Efectos ejecutados en vivo en el plató — explosiones, fuego, agua, humo, efectos de sangre ante cámara. Sin tiempo de renderizado.
En el set suceden más cosas de las que la cámara captará después, y ahí es donde trabajan los efectos prácticos. Montas una explosión, la enciendes, y la cámara capta el estallido real, la onda expansiva real, los escombros reales. Sin renderizado. Sin pasar la noche en la sala de edición. Este es el principio opuesto al CGI, aunque ambos trabajan mano a mano desde hace mucho tiempo. Un efecto práctico se basa en la inmediatez: el actor reacciona al fuego real, a las fuentes de agua reales, a la sacudida real, y esa autenticidad física queda impresa en cada fotograma.
El aspecto artesanal es crucial. Necesitas un maestro de efectos que entienda de explosivos, del comportamiento de los materiales, del timing, de la seguridad.
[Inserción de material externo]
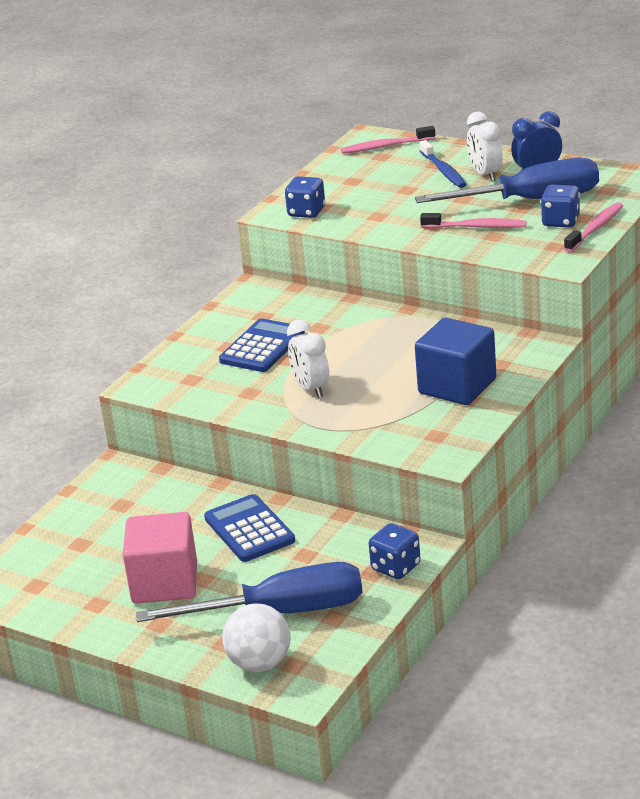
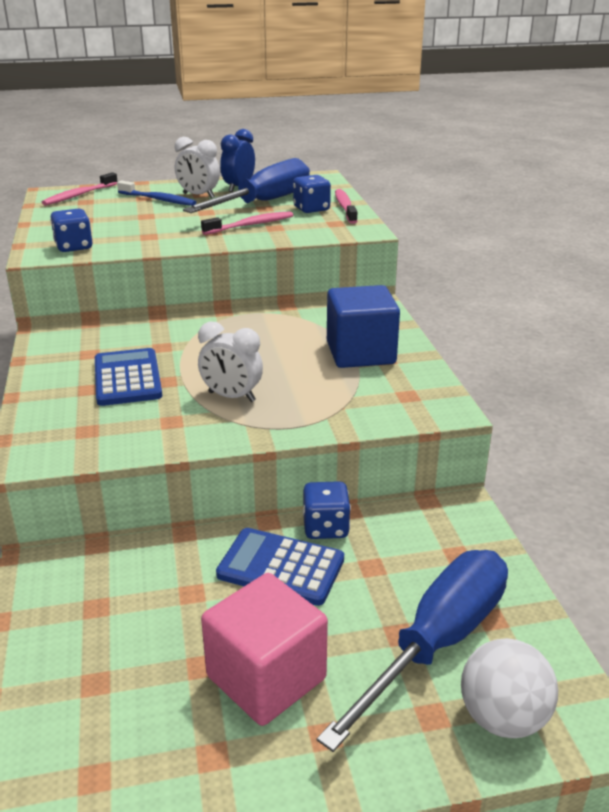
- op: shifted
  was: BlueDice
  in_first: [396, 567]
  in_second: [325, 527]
Una secuencia de salpicaduras de sangre con efectos prácticos —ya sea una cabeza reventada o una pared acribillada— se construye in situ con hidráulica, paquetes de gelatina o sistemas de pulverización. El director de fotografía ve inmediatamente cómo interactúan la luz y el material; no hay texturas, no hay mapas de desplazamiento. Una bomba de humo en el fondo, estratégicamente colocada, te da volumen y movimiento que el humo CGI rara vez consigue de forma auténtica, porque el humo real obedece a la física y a las corrientes de aire, no a algoritmos. La ventaja: latencia cero entre la acción y el resultado. Desventajas: las repeticiones son caras, la calidad depende de factores externos (viento, temperatura) y la seguridad no es negociable.
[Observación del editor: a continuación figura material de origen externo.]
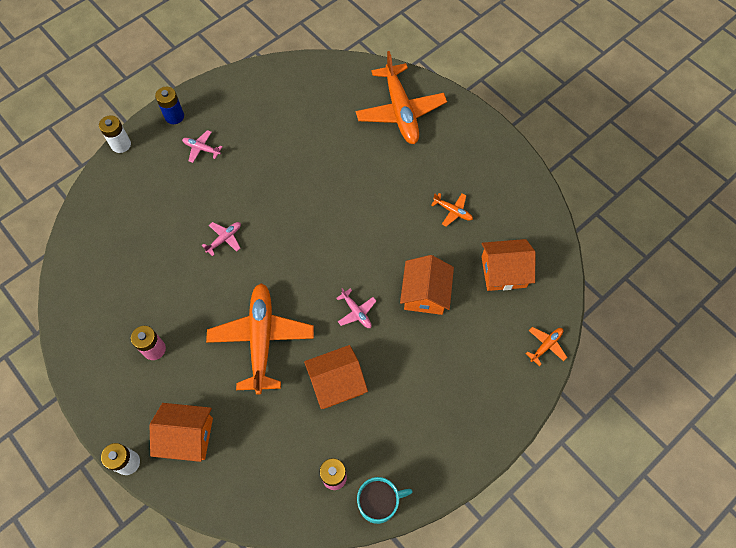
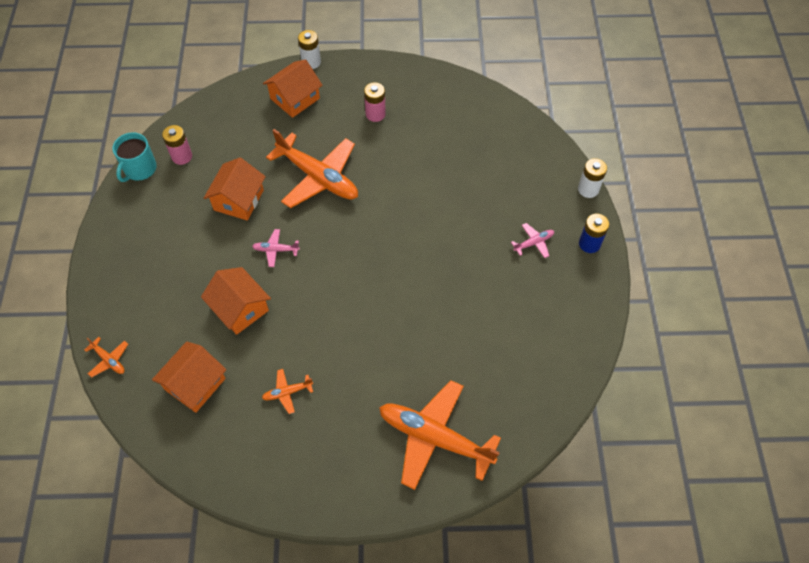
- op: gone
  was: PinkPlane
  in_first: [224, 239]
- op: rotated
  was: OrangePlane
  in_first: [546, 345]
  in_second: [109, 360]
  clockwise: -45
En la práctica, hoy en día mezclamos ambos. Una explosión se enciende de forma práctica, y luego el supervisor de VFX aumenta el impacto con efectos secundarios digitales en la edición: destellos de luz adicionales, rastros de escombros, densificación del humo. Un disparo que destruye una ventana se filma de forma práctica (con láminas explosivas y pirotecnia), pero la lentitud de los fragmentos de vidrio en cámara lenta a menudo se duplica y se amplía digitalmente. Esto se llama enfoque híbrido, y se ha convertido en el estándar.
Para los directores de fotografía, esto significa: establecer posiciones fijas a tiempo, porque los efectos prácticos no se pueden reposicionar después. Comunicarse con el equipo de efectos de antemano sobre las líneas de visión, los cambios de luz, las nubes de humo. La energía cruda en la imagen sigue siendo insustituible, pero la postproducción pule, intensifica y complementa donde la realidad por sí sola se vuelve demasiado sutil.